Thursday, April 30, 2009

Ammo I can find! Fun with a .22

This upcoming Sunday night - a Home on the Range Review of the Ruger Mark III .22. UPDATE: I am heading out on the road for some work that popped up. I'll have the Ruger range report up Wednesday Night.

Til then, something else small and sweet.

Individual Chocolate Souffles.

But hurry, they too are going fast.

Monday, April 27, 2009

Bacon on the Barbecue

My best friend stopped by after work Saturday. It was a perfect 82 degree day, a brisk breeze - it was time. Time to drag the barbecue out from the barn. Data Viking and friends had dragged out all the chairs and set up the fire pit a few weekends ago for a dinner, but the grill was still under cover. But what to make? Burgers. OK, that's easy.
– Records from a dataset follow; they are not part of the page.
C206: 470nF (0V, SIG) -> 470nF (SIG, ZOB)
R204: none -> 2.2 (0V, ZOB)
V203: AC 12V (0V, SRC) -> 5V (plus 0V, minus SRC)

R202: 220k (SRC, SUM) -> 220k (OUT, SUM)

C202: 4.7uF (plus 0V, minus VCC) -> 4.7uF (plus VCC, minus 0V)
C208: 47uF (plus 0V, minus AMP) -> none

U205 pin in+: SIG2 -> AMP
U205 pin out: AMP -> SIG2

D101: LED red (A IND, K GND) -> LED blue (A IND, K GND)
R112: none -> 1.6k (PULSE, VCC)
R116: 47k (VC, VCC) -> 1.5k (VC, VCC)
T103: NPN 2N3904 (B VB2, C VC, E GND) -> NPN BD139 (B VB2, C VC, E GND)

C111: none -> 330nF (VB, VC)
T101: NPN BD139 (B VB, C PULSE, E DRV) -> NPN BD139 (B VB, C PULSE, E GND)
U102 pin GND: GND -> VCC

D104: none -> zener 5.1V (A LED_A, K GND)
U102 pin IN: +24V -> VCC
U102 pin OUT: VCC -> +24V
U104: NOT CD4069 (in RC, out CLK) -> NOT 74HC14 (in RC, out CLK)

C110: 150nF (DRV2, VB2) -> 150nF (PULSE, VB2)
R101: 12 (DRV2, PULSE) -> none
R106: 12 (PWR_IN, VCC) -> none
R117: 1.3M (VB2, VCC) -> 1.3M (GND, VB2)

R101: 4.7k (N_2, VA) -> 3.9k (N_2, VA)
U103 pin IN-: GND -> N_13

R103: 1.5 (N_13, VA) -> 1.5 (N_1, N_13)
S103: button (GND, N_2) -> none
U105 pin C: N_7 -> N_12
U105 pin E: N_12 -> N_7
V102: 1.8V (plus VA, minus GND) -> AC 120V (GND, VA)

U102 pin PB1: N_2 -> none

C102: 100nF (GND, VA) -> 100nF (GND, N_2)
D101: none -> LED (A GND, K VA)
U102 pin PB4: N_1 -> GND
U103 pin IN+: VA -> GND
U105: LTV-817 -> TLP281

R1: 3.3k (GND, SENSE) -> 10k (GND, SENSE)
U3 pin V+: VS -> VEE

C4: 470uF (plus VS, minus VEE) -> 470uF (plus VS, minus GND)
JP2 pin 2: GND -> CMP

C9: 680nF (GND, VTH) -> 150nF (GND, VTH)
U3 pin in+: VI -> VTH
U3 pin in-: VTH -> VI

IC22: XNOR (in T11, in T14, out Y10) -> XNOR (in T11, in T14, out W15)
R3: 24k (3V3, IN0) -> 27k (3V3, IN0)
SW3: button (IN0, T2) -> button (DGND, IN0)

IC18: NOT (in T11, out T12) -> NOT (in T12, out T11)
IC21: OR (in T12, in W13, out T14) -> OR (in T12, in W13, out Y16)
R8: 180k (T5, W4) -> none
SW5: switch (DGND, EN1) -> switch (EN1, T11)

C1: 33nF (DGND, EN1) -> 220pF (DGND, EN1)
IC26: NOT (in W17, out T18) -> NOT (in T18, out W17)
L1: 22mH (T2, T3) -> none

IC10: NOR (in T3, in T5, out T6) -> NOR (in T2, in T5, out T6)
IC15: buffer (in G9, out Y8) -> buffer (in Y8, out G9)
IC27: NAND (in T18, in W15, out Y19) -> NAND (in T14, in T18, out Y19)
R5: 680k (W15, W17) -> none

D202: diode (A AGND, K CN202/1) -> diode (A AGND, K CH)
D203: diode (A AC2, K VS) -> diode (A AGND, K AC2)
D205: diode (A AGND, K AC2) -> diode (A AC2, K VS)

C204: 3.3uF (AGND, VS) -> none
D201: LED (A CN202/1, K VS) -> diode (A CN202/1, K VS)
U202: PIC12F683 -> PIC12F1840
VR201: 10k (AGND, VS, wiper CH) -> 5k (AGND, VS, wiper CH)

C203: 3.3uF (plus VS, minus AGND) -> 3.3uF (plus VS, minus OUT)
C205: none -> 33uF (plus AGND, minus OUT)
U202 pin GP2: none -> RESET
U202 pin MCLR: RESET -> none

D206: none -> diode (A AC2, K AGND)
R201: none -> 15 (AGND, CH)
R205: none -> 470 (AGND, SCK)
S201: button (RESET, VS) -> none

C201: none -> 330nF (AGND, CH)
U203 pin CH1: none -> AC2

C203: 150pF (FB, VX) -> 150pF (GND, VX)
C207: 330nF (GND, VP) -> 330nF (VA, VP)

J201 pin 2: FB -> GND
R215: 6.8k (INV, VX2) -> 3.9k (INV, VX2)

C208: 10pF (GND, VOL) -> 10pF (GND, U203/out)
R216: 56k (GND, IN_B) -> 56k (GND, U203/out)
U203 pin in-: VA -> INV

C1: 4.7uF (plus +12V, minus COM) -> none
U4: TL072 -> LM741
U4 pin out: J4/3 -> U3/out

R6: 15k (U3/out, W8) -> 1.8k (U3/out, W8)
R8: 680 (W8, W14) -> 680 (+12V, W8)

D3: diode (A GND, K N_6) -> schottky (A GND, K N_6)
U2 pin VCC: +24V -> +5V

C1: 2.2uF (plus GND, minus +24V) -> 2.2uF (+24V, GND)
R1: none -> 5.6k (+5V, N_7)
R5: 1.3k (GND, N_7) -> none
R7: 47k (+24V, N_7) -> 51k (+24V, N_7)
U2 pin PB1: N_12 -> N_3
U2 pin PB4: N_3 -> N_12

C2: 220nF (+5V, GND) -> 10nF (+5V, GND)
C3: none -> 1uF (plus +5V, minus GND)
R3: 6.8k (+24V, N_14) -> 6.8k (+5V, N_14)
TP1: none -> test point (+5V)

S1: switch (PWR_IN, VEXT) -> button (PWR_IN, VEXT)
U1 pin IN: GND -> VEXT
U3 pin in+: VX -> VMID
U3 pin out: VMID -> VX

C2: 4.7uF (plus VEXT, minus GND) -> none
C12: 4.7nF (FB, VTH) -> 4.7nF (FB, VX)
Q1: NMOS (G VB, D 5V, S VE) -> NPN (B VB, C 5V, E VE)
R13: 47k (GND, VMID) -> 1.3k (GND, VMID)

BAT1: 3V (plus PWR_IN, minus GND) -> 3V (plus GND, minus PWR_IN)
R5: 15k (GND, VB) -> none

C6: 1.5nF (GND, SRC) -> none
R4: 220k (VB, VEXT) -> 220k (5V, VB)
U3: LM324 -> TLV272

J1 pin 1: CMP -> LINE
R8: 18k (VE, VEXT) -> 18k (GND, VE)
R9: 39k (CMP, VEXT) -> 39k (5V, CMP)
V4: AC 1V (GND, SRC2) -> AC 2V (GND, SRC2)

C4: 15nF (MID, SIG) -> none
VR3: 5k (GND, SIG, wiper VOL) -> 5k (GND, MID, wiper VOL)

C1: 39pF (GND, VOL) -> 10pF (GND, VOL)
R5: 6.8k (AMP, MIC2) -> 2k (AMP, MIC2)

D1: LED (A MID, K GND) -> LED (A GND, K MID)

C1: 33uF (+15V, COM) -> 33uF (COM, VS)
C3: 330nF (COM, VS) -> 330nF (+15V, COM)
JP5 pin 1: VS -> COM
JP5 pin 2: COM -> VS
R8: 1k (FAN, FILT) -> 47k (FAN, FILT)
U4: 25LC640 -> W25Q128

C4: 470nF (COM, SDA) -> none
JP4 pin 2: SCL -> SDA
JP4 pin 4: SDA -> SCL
But what to GO with the burgers?

I got hooked on coleslaw on some sandwiches and burgers after reading a Robert Parker Spenser novel in which he put deli coleslaw on a tuna salad sandwich. (Yes, I'm a big Robert Parker fan, especially the early Spenser books). I was hooked. Now, that's often all I put on my burger, except for perhaps a slice of cheddar. But not just any coleslaw that night, with a dear and long trusted friend - Bacon coleslaw. You start with some fresh cabbage, not the bagged stuff, sliced not too thin and mixed with orange or yellow peppers, crumbled blue cheese and bacon. You can even cook the bacon in a cast iron skillet over the grill so you don't heat up your kitchen. Here is the salad before the dressing. Yum.Next the dressing, made with homemade ranch to which honey and red wine vinegar are added and allowed to blend. My friend said it was more "salad" than slaw, "salads good for you, right?!"and then proceeded to eat a bowl's worth of it before the burgers even went on the grill. It was that good.

Grill your burgers, top with the cold, crunchy slaw, and enjoy. Some folks like a slice of cheese, melted on the beef just before it comes off the grill, but it doesn't really need it.
(Click on photos to enlarge.)
I had mine pristine - no cheese, just some slaw on the freshly grilled range beef, served with fresh bakery buns and an ice cold beer.
Slàinte mhòr agad!

Sunday, April 26, 2009

Is it live or is it Memorex?

Blog meet gone live. The usual gang was there, with several bringing new notebooks to live blog the fun!. We had most of the outdoor seating area, with a few more folks than expected arriving. It was great to see some others there from past meets, Og, Mad St. Jack, and some folks I did not get a chance to say hello to.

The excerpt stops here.